With such a high success rate, the project has been scaled up to the rest of the province and implemented in other provinces in Mozambique. Further recommendations were also shared with the Ministry of Health on additional ways public-private partnerships could be implemented to support healthcare delivery.
Looking collectively for a greater understanding
Yara Manuela attributes her Commonwealth Scholarship to understanding the way health systems work and the importance of looking at them collectively, rather than as individual projects and programmes. This was particularly important on the Last Mile Health Supply Chain project, where assessing the logistical management of transportation and medical stock was a critical part of understanding and meeting public health needs.
“I’d never worked in supply chain before, but I was like, this is absolutely important.

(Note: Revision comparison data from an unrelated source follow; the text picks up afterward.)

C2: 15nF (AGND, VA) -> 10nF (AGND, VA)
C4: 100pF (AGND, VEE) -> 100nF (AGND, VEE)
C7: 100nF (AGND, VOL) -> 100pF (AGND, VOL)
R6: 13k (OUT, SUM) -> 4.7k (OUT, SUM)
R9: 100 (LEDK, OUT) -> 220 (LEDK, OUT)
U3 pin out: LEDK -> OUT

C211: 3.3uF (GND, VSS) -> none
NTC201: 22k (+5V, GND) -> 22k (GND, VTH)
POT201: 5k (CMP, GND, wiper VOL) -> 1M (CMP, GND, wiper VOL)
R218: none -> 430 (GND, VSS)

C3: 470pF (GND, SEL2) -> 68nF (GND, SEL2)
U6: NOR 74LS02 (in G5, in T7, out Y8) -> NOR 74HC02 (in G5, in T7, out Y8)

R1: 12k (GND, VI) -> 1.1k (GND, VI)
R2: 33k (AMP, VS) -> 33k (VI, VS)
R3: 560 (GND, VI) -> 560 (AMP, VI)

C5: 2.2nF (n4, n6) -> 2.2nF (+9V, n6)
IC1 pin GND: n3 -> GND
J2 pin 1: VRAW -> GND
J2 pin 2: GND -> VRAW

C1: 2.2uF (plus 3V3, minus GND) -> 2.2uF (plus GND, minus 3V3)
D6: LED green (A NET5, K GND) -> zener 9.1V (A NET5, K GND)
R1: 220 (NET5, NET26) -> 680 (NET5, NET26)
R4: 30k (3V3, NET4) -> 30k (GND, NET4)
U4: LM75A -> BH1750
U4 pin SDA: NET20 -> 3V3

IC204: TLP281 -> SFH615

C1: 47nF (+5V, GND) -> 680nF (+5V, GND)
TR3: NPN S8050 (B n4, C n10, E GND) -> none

It’s very important and it’s not really something that we think about when we think about public health…
“It’s where I really understood the importance of statistical skills and data analysis and where I really just started having those skills. And I didn’t realise how important they were until I was out working.”
Accessing information on COVID-19
Yara Manuela is currently a Data for Impact programme coordinator for Vital Strategies in Mozambique, where she works with the Ministry of Health analysing health data and advising on how to collect relevant data to advise on health planning programmes.
Prior to this role, Yara Manuela was the Health Information Manager for Mozambique mobile-based health education platform, PENSA. The platform, which is accessible on any mobile phone, allows the user to access information on health issues, including symptoms and where to seek medical attention. During the COVID-19 pandemic, the platform has become an important and relevant tool in raising public health awareness and has been accessed by approximately 300,000 users a month and has 60,000 registered users. As an information manager, Yara Manuela was responsible for analysing the data to understand people’s usage of the platform and ensure the platform effectively meets user needs.
She attributes the current monthly figures to people accessing information about COVID-19 and a positive change in attitudes and awareness of public health.
“I think the way people consume health information [and] their ideas around public health has completely changed with Coronavirus now. I think that when the next pandemic comes, they’ll be a lot more prepared because they’ll understand a lot of the principles a lot better than they do currently…
“I’ve worked in public health my whole career basically, and I’ve never been able to have conversations with people about the work that I do. It’s just a bit too insular. And now it’s every day that people are talking to me about public health and prevention.”
Yara Manuela Cumbi is a 2014 Commonwealth Scholar from Mozambique. She studied for an MSc Public Health in Developing Countries at the London School of Hygiene and Tropical Medicine.